(Ottawa) Rebelote. Après avoir survécu à deux votes de confiance en l’espace de trois semaines environ, le gouvernement libéral laisse entendre que l’adoption d’une motion conservatrice sur l’affaire WE Charity pourrait être interprétée comme un acte de défiance à son endroit.

Mélanie Marquis Mélanie Marquis
La Presse

Les libéraux et les conservateurs se disputent à coups de motions concurrentes sur le scandale qui était un peu disparu du radar avec la prorogation du Parlement, mais que l’opposition officielle tente de raviver dans des comités parlementaires.

Les conservateurs veulent créer un comité parlementaire spécial « anticorruption » voué à l’examen de la saga WE Charity (Mouvement UNIS, en français), et ils profiteront de leur journée d’opposition, mardi, pour soumettre la proposition à un vote à la Chambre des communes.

Les libéraux ont répliqué en suggérant la mise sur pied d’un comité sur les dépenses réalisées en temps de COVID-19 plutôt que d’opter pour « le processus purement partisan » préconisé par l’opposition, dit le leader du gouvernement en Chambre, Pablo Rodriguez, dans une lettre envoyée à ses vis-à-vis.

La missive datée du 19 octobre contient cette mise en garde : « si elle [la proposition des conservateurs] est adoptée, elle va soulever de sérieuses questions sur la confiance de la Chambre des communes envers le gouvernement ».

Cela plongerait-il le pays dans des élections hâtives ? « On verra », s’est contenté d’offrir le député Rodriguez lors d’une brève disponibilité médiatique avant la période des questions, lundi, accusant au passage les conservateurs d’agir de façon « irresponsable ».

Les partis d’opposition reconnus en Chambre doivent s’unir afin d’avoir suffisamment de votes pour défaire le gouvernement.
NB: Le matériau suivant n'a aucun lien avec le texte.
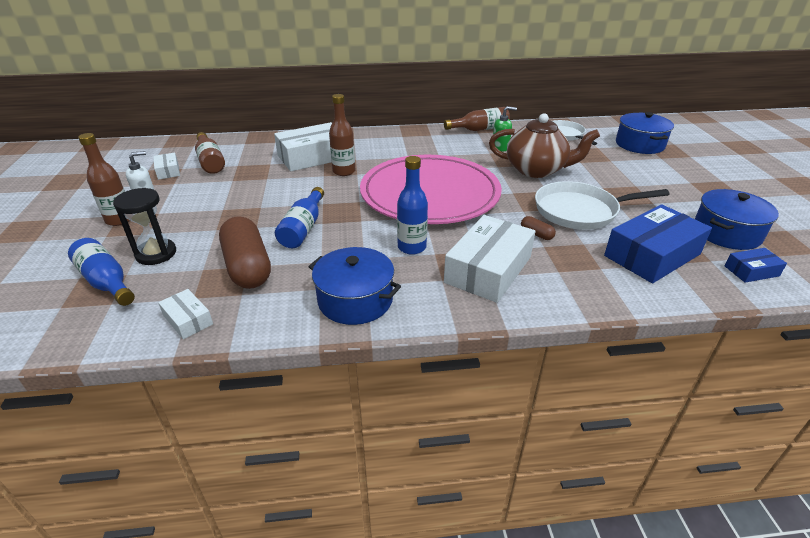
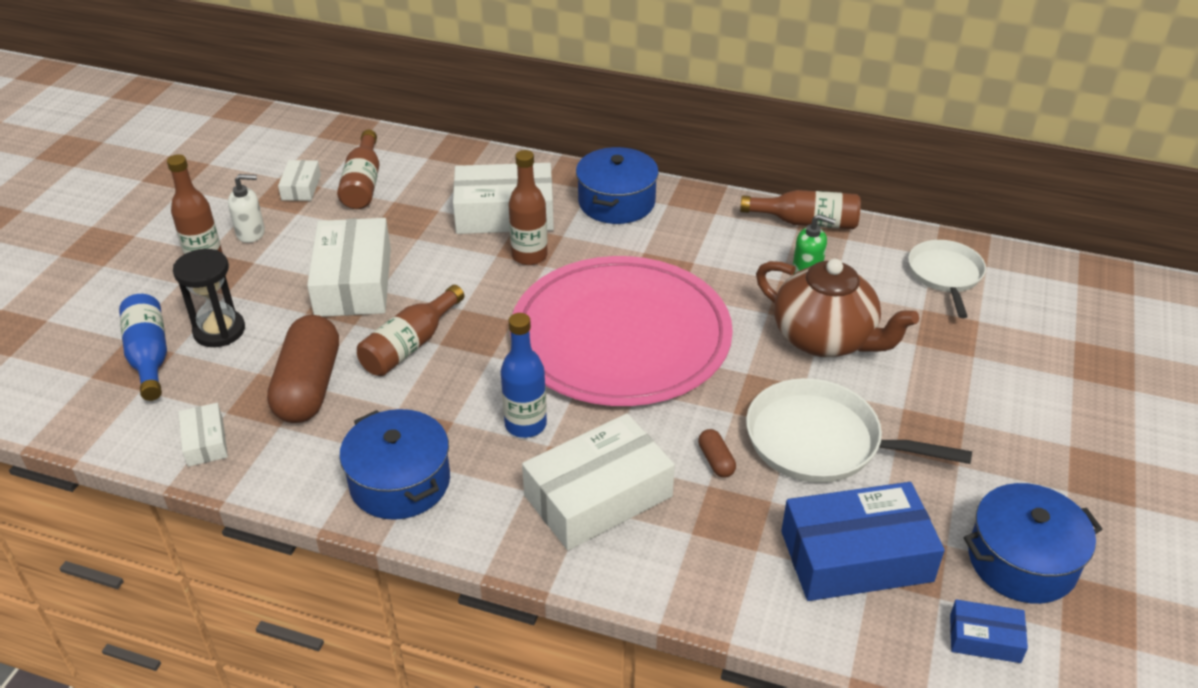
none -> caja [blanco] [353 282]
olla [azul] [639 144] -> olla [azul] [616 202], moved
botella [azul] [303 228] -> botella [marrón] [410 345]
Les libéraux ont actuellement 154 députés contre 121 pour les conservateurs, 32 pour le Bloc québécois, 24 pour le NPD, en plus de trois verts et deux indépendants.

Le Bloc pour, le NPD hésite

Un porte-parole du Bloc québécois a signalé lundi à La Presse que le parti avait l’intention d’appuyer cette motion conservatrice — l'opposition a inscrit trois motions au feuilleton, dont une sur Huawei, mais c'est bel et bien celle concernant la création du comité que déposera le chef Erin O'Toole, a-t-on pu confirmer.

Pendant la période des questions en Chambre, lundi, le leader parlementaire du Bloc, Alain Therrien, a fait part de son étonnement de voir le gouvernement libéral être « prêt à se faire tomber » plutôt que de « faire la lumière sur le scandale de WE Charity ».

« En pleine pandémie, en pleine deuxième vague, [les libéraux] menacent les partis d’opposition d’aller en élection […] Cet été, ils ont fermé le Parlement pour qu’on arrête de parler de WE Charity, et là, ils menacent d’aller en élections », a-t-il tempêté.

L'élu conservateur Pierre Poilievre, qui mène inlassablement la charge dans ce dossier depuis des mois, s’est lui aussi fâché, allant jusqu’à manifester son impatience en tapant sur son bureau. « Quel est ce secret si pire et si dangereux que le premier ministre veuille déclencher des élections pour le cacher ? », a-t-il balancé.

Chez les néo-démocrates, la décision n’est pas arrêtée. « On négocie encore », a écrit un porte-parole.

Dans ce bras de fer parlementaire, la principale pierre d'achoppement entre libéraux et conservateurs est la velléité de ceux-ci de réclamer le pouvoir de convoquer députés et fonctionnaires dans une période où la COVID-19 devrait être la priorité, selon le gouvernement.

Nouvelles divulgations de WE Charity

L’organisation caritative, qui a annoncé la fin de ses activités au Canada dans la foulée de la controverse, a publié lundi des renseignements additionnels, notamment sur les cachets versés aux membres de la famille de Justin Trudeau.

On y apprend que WE Charity a payé des dépenses de 23 940,76 $ en frais d’hébergement, de billets d’avion et de service de chauffeur à Sophie Grégoire Trudeau, la femme du premier ministre, pour huit événements auxquels elle a pris part entre février 2012 et mars 2020.

Cette nouvelle information figure dans un document publié sur le site web de l’organisme. Lorsqu’ils se sont présentés devant un comité parlementaire, en juillet dernier, les frères cofondateurs Craig et Marc Kielburger s’étaient engagés à fournir des précisions de nature financière, à la demande de l’opposition.